Low-temperature superplasticity and coarsening behavior of Ti–6Al–2Sn–4Zr–2Mo–0.1Si

The low-temperature superplasticity and dynamic coarsening behavior of Ti–6Al–2Sn–4Zr–2Mo–0.1Si were established and interpreted in the context of inelastic-deformation theory. The starting microstructure with an equiaxed-alpha particle size of 13 μm was refined to 2.2 μm by a treatment comprising beta annealing/water quenching followed by warm rolling at 775 °C. A series of tension and load-relaxation tests were carried out for the coarse and fine microstructures at strain rates of 10−4 to 10−2 s−1 in the temperature range of 650–750 °C. The fine microstructure exhibited enhanced superplasticity (382–826% elongation) compared to that of the coarse microstructure (189–286% elongation); this trend was attributed to a larger fraction of boundary sliding and lower friction stress for the finer material.
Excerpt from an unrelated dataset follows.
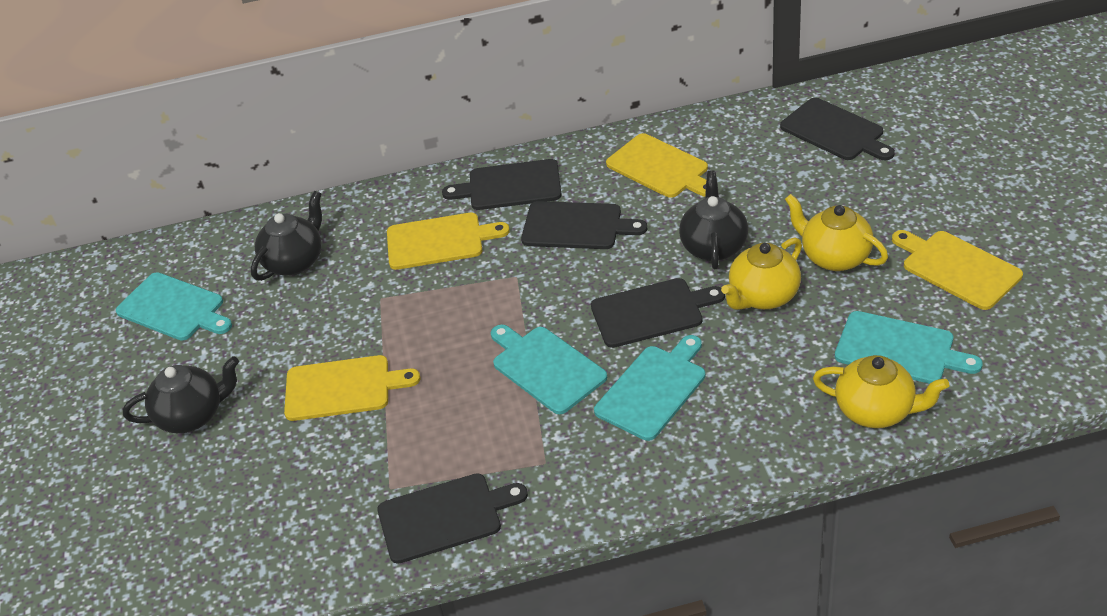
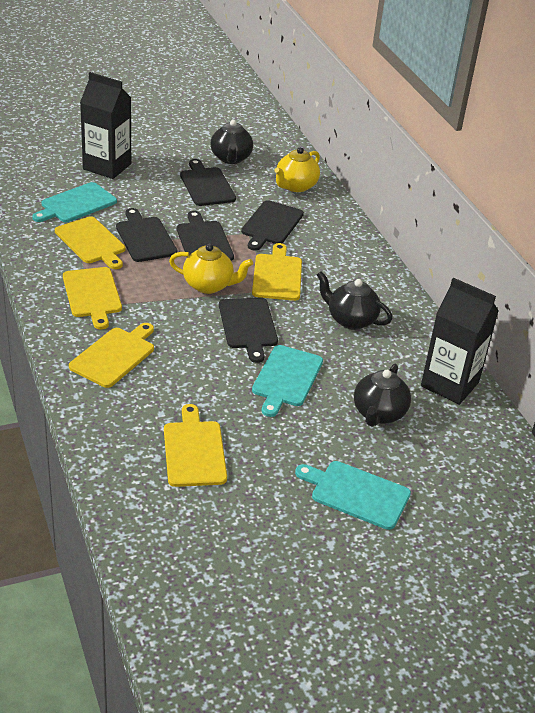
black carton: 0 -> 2
turquoise cutting board: 4 -> 3
yellow cutting board: 4 -> 5
yellow teapot: 3 -> 2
With respect to microstructure evolution, the coarsening rate of the alpha particles during deformation was ∼12 times faster than that during static coarsening. Furthermore, both the static and dynamic coarsening rates for the Ti–6Al–2Sn–4Zr–2Mo–0.1Si were 2.7–4.7 times lower than those for the Ti–6Al–4V, a trend attributable to the lower diffusivity of Mo compared to that of V at a given test temperature. The plastic flow behavior of the coarse and fine microstructures was rationalized in terms of microstructure evolution during deformation.